The US Department of Energy said Sept. 1 it would loan 3 million barrels of sweet crude oil and 3 million bbl of sour crude from SPR to ExxonMobil Corp. DOE officials are reviewing other loan requests from refiners.

Valero Energy Corp. was notified that DOE approved its request for the loan of 1.5 million bbl of SPR crude for two newly acquired refineries in Memphis, Tenn., and Lima, Ohio, as well as for its Krotz Springs, La., refinery. "That should bring our Krotz Springs facility to full rates by this Sunday," said company representative Mary Rose Brown.

Valero said electric power was returned Sept. 1 to its 260,000 b/d St. Charles refinery, which had been shut down since before Katrina made landfall Aug. 29. "We also have had about 120 employees (out of 550) return to work (including all complex managers), and a crew of 20 employees and contractors from our Corpus Christi and Three Rivers refineries has arrived and can now begin to assist with the needed repairs at the refinery," Brown said.

Marathon Petroleum Co. LLC plans this weekend to restart its 245,000 b/d refinery in Garyville, La. It will be "the biggest refinery to resume operations after the hurricane," officials said. Motiva Enterprises LLC said its 230,000 b/d plant in Convent, La., could restart in a week.

As of Sept. 1, the US Minerals Management Service said 423 platforms and 64 rigs remained evacuated in the Gulf of Mexico, with 1.4 million b/d of oil and 7.9 bcfd of natural gas still shut in. Cumulative production lost Aug. 26-Sept. 1 because of Hurricane Katrina totaled 7.4 million bbl of oil and 42.1 bcf of natural gas.

EIA said Katrina might have damaged four natural gas processing facilities on the Gulf Coast with a combined capacity of 5.5 bcfd, the equivalent of almost 10% of national gas production. However, officials said those outages are not expected to last more than a few weeks, with many units expected on line within a few days.

"Even if platforms and pipelines are either unaffected or readily restored to service, the gas often can't flow to market without treatment," officials said. "In 2003, the latest year with complete data, almost three-fourths of total US-marketed gas production was processed prior to delivery to market."

Tommy Martinez, executive director of the Louisiana Offshore Oil Port, said unloading of tankers at that facility could begin Sept. 2. LOOP shut down operations Aug. 27 ahead of the storm but has since resumed deliveries from storage to ExxonMobil's Baton Rouge refinery. A pipeline controlled by the port connects with the Capline pipeline system in St.

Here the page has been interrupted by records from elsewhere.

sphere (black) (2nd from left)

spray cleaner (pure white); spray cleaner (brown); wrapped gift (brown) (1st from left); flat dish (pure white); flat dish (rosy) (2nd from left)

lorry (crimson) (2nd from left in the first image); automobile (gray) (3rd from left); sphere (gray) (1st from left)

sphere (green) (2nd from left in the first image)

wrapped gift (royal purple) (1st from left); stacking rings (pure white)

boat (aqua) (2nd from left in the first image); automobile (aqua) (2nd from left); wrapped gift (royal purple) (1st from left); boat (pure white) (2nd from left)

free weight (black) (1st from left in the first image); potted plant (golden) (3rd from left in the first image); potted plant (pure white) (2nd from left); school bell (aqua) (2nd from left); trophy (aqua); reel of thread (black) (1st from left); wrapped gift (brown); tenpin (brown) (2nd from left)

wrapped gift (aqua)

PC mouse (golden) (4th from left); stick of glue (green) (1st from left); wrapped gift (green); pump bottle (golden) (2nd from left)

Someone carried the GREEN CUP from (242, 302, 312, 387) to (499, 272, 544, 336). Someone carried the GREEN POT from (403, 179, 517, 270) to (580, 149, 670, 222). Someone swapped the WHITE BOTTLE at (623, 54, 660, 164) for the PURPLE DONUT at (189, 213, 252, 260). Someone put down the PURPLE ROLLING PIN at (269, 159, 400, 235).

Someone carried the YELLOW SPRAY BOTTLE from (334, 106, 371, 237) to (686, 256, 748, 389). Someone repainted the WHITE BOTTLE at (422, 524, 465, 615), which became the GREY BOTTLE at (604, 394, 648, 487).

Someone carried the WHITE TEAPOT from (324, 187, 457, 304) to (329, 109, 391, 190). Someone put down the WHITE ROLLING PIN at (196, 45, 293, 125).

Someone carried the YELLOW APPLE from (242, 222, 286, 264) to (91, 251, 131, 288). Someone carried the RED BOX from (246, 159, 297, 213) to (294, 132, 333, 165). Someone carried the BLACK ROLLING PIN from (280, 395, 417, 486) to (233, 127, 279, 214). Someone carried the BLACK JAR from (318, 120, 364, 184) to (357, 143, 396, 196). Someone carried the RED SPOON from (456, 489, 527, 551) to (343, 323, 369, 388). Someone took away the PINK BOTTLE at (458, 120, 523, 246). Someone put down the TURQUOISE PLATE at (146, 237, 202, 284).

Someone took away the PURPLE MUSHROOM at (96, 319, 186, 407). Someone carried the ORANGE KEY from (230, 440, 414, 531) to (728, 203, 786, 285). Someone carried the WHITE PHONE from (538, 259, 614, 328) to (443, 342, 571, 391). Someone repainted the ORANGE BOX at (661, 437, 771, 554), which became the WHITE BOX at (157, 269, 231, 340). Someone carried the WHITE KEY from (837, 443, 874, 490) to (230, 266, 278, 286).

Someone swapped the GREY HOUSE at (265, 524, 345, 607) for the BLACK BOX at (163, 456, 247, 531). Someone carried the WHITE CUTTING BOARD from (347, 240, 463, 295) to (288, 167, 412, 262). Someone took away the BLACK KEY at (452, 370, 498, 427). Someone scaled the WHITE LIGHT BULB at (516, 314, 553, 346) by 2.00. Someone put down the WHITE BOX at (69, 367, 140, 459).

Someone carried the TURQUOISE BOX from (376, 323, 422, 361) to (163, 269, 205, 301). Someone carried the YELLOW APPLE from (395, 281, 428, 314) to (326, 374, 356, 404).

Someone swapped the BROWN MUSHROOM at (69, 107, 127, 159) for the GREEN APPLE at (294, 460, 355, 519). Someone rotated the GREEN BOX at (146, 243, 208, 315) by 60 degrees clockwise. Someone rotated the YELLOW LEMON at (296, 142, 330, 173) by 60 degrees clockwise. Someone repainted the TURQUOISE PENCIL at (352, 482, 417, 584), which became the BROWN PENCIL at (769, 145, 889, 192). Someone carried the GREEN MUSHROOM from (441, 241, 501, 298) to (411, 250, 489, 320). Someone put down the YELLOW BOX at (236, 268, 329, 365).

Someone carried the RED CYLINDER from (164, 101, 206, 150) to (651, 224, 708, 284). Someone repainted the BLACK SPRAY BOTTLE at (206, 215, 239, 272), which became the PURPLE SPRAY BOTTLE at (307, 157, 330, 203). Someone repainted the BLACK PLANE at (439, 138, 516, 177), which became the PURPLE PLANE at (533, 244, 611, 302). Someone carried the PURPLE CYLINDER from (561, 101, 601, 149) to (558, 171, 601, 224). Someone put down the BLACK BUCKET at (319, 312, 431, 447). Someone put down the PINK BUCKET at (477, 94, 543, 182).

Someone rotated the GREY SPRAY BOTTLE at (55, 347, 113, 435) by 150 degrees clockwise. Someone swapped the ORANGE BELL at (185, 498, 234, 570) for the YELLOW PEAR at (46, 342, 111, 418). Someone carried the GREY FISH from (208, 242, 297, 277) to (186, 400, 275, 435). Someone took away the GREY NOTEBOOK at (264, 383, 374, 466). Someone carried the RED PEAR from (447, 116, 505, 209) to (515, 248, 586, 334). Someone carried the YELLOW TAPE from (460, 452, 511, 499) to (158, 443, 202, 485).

James, La.

Capline, which carries crude from the Gulf Coast to Midwest refineries, returned to service Sept. 1 at a reduced rate. Plantation Pipe Line Co. and Colonial Pipeline Co. earlier opened at reduced capacity two major product pipelines from the Gulf Coast to the East Coast (OGJ Online, Sept. 1, 2005).

However, Mississippi River traffic, including crude shipments to many area refineries, remains halted for "many, many days," said the US Coast Guard.

The director of Port Fourchon, La., the low-lying coastal base for three quarters of support services for deepwater oil and gas facilities in the Gulf of Mexico, said Sept. 1 that facility might soon get its inland waterway system open. The port had already reestablished offshore access Aug. 31. "Once the port is fully open, equipment and other supplies will be able to get to oil and gas platforms in the Gulf of Mexico," said EIA officials.

Energy prices
The October contract for benchmark US light, sweet crudes gained 53¢ to $69.47/bbl Sept. 1 on the New York Mercantile Exchange. The November crude contract climbed by 57¢ to $69.98/bbl. On the US spot market, West Texas Intermediate increased by 53¢ to $69.48/bbl. Gasoline for October delivery climbed by 15.37¢ to $2.41/gal on NYMEX. Heating oil for the same month escalated by 12.2¢ to $2.20/gal. The October natural gas contract jumped by 28.5¢ to $11.76/MMbtu.

In London, the October contract for North Sea Brent crude was up by 70¢ to $67.72/bbl on the International Petroleum Exchange. The September gas oil contract rose by $16.75 to $655.25/tonne.

The average price for the Organization of Petroleum Exporting Countries' basket of 11 benchmark crudes gained 27¢ to $61.37/bbl on Sept. 1.